Saint Thomas d’Aquin n’est pas le premier à aborder cette objection. C’est déjà l’une des questions fondamentales de l’Écriture sainte dès son portique d’entrée dans les premiers chapitres de la Genèse (Gn 3 en particulier). Elle met en jeu la liberté de l’homme et son péché. Ici, nous l’aborderons seulement comme objection possible à l’existence de Dieu : est-ce que l’existence du mal nous empêche d’affirmer l’existence d’un Dieu bon et tout-puissant ? La réflexion sur le mal est en réalité le point de départ d’une réflexion beaucoup plus vaste sur le salut de l’homme opéré par le Christ.

De manière étrange, dans la Somme de théologie de saint Thomas d’Aquin, cette question est résolue succinctement : en seulement deux questions sur plusieurs centaines. La solution serait-elle si simple ? En réalité, saint Thomas d’Aquin s’appuie sur une réflexion antérieure qui provient de l’Écriture et des Pères de l’Église. Saint Thomas reprend beaucoup d’éléments de la tradition théologique mais dans une perspective originale. Nous esquisserons cet arrière-plan avant d’entrer dans les grandes lignes de l’argumentation de saint Thomas.

 

I. Peut-on répondre à la question du mal ?

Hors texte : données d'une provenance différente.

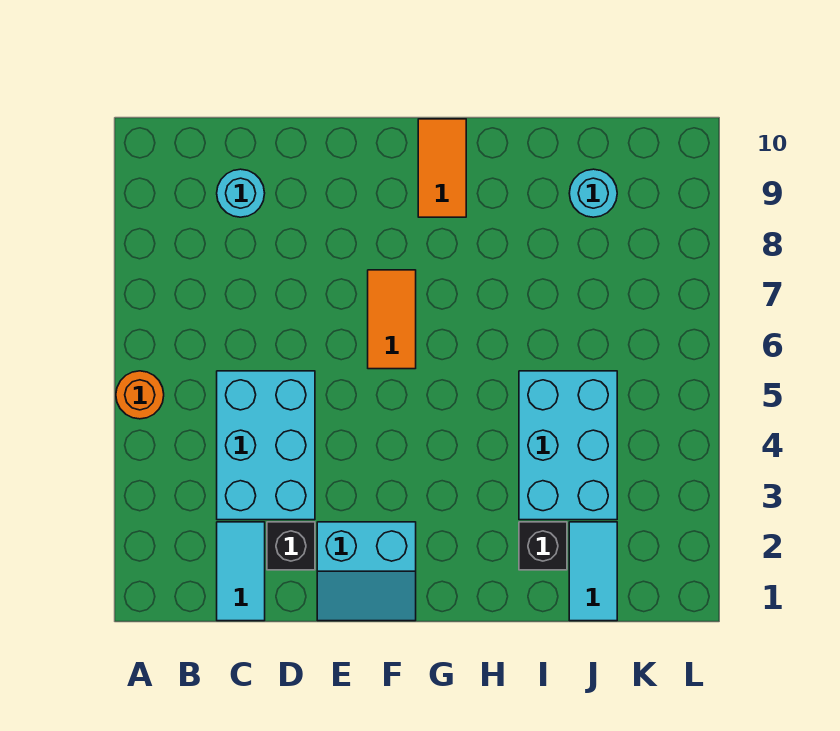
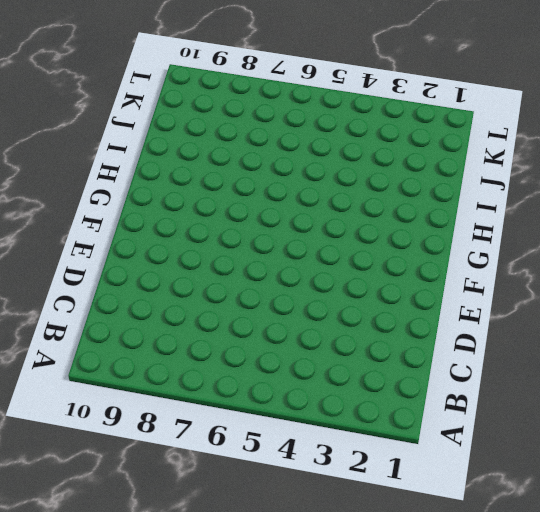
none -> orange round brick A5 level 1
none -> cyan tile C1:C2 level 1
none -> cyan brick C3:D5 level 1

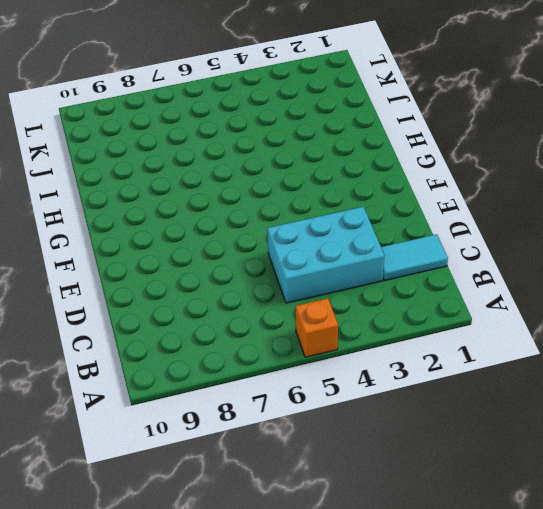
orange brick A5 level 1 -> orange round brick A5 level 1
none -> cyan round brick C9 level 1
none -> black brick D2 level 1
none -> cyan slope E1:F2 level 1 top 2

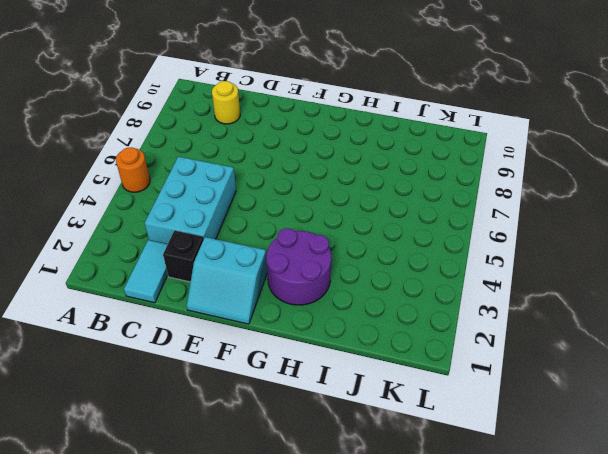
yellow round brick C9 level 1 -> cyan round brick C9 level 1
purple round brick G2:H3 level 1 -> none
none -> orange tile F6:F7 level 1
none -> orange tile G9:G10 level 1
none -> black brick I2 level 1

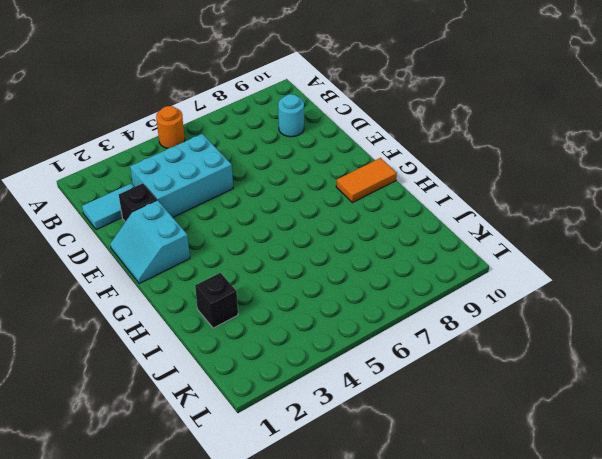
none -> orange tile F6:F7 level 1
none -> cyan brick I3:J5 level 1
none -> cyan tile J1:J2 level 1

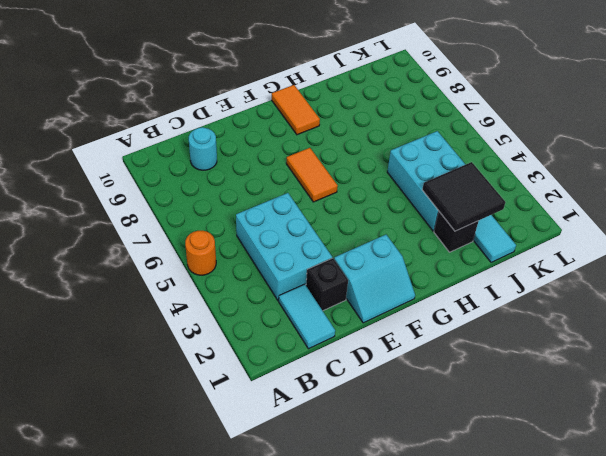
black tile I2:J3 level 2 -> none
none -> cyan round brick J9 level 1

La tradition théologique a abordé à de nombreuses reprises la question du mal et sa réponse chrétienne. Nous en donnons ici quelques éléments en confrontant la théodicée et la réponse existentielle, afin de mieux expliciter l’approche originale de saint Thomas d’Aquin.

 

1. Justifier l’innocence de Dieu

Devant l’objection de l’existence du mal, un grand nombre de théologiens a cherché à justifier Dieu en montrant que Dieu était innocent. La présence du mal est impossible à nier, il faut donc expliquer que Dieu puisse être à la fois bon et tout-puissant. Puisque le mal existe et que Dieu est bon, est-il encore possible d’affirmer qu’il a la puissance de supprimer le mal ? N’est-il pas plutôt un Dieu bon mais faible, qui doit composer avec la présence du mal ? Inversement, si le mal existe et si Dieu est tout-puissant, n’est-il pas complice du mal en le laissant exister ? Il laisse un squatteur s’installer chez lui. Il semble donc difficile de tenir ensemble ces trois vérités : le mal existe, Dieu est bon, Dieu est tout-puissant.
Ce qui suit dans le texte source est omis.